Venezuelan Indigenous group rejects presence of state-owned mining company on their land

The Santo Domingo de Turasén community is located in the Gran Sabana municipality, pictured here. (Image by Valentina Ruiz-Leotaud).

An indigenous community whose members belong to the Pemón First Nation issued a communiqué rejecting the opening of an office of the state-owned Venezuelan Mining Corporation in their traditional territory.

In detail, the Pemón from the Santo Domingo de Turasén community in the Gran Sabana municipality of the southeastern Bolívar state said that they reject the fact that the VMC decided to open an office on their land without properly consulting them.

“We are worried about the fact that for the last 20 years of the proposed transition towards a fairer and more democratic society, it has been impossible to displace or break the corrupt and discredited elite [that rules the country], who have not established proper communication channels with most of the Indigenous people,” the statement reads.

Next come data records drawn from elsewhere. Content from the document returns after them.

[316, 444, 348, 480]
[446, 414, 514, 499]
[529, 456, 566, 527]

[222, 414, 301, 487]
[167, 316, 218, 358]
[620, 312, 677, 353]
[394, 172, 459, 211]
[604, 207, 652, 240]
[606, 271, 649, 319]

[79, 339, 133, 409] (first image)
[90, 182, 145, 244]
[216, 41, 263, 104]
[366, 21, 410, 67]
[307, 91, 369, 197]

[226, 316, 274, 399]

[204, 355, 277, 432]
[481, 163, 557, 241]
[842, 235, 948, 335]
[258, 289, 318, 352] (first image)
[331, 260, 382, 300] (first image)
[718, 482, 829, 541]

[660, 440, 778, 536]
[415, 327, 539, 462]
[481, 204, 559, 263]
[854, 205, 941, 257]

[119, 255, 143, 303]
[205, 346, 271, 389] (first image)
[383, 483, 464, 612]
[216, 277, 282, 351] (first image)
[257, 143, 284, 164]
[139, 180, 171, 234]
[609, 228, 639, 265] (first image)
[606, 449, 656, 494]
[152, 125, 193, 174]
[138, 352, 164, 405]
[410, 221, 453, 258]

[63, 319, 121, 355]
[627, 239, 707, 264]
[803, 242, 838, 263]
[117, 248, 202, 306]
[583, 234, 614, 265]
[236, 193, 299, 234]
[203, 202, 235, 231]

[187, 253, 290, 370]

The opening of an office of the Venezuelan Mining Corporation in Santa Elena de Uairén is seen as a way of formalizing mining activities in protected areas

The group reminded the Nicolás Maduro regime that both the Venezuelan Constitution and the Law for Indigenous People and Communities establish that previous, informed and free consent is required prior to starting any project that may affect Indigenous lands and their resources. This includes mining and other extractive industries.

The opening of the new office, which would be located in Santa Elena de Uairén – the main town that serves the area where their community is located -, is seen by the community as a way of promoting and formalizing mining activities in protected areas such as the Canaima National Park. 

It is also seen as a way to implement public policies that promote division between different Indigenous communities and weaken the organizational structures of Venezuelan First Nations. 

“They are not following the principles of respecting Indigenous peoples’ sovereignty, sustainability, systematic vision, development under ecological principles and, particularly, of profound respect to Indigenous Peoples,” the release states. “This is why we demand that all actors and government institutions comply with what the Constitution of the Bolivarian Republic of Venezuela stipulates when it comes to previous, informed and free consultation, respecting the criteria of interculturality, good faith and ancestral times.”

Long-standing issue

For years now, environmental, human rights and First Nations groups have been denouncing the ransacking of mineral resources in different national parks within the Bolívar state. 

This has been particularly the case since the establishment of the Mining Arc of the Orinoco River National Development Strategic Zone, which is a 111,843 square-kilometre concession area that is equivalent to 12.2% of the country’s landmass and where gold, diamond, iron ore, copper, bauxite, coltan, among other resources are allowed to be mined. 

Even though the Arc was supposed to regulate mining in the region, in reality, murky operations take place in and around its extension.

Canaima National Park, which is home to massive rivers and waterfalls and is a Unesco World Heritage Site, has become a particular area of interest. This situation worries both the Pemón and environmentalists, who have repeatedly called for a total halt of extractive activities in the area.

According to these groups, unregulated gold extraction is polluting the Carrao River and its tributaries within the park, threatening the safety and livelihood of the Indigenous communities that have lived there for centuries.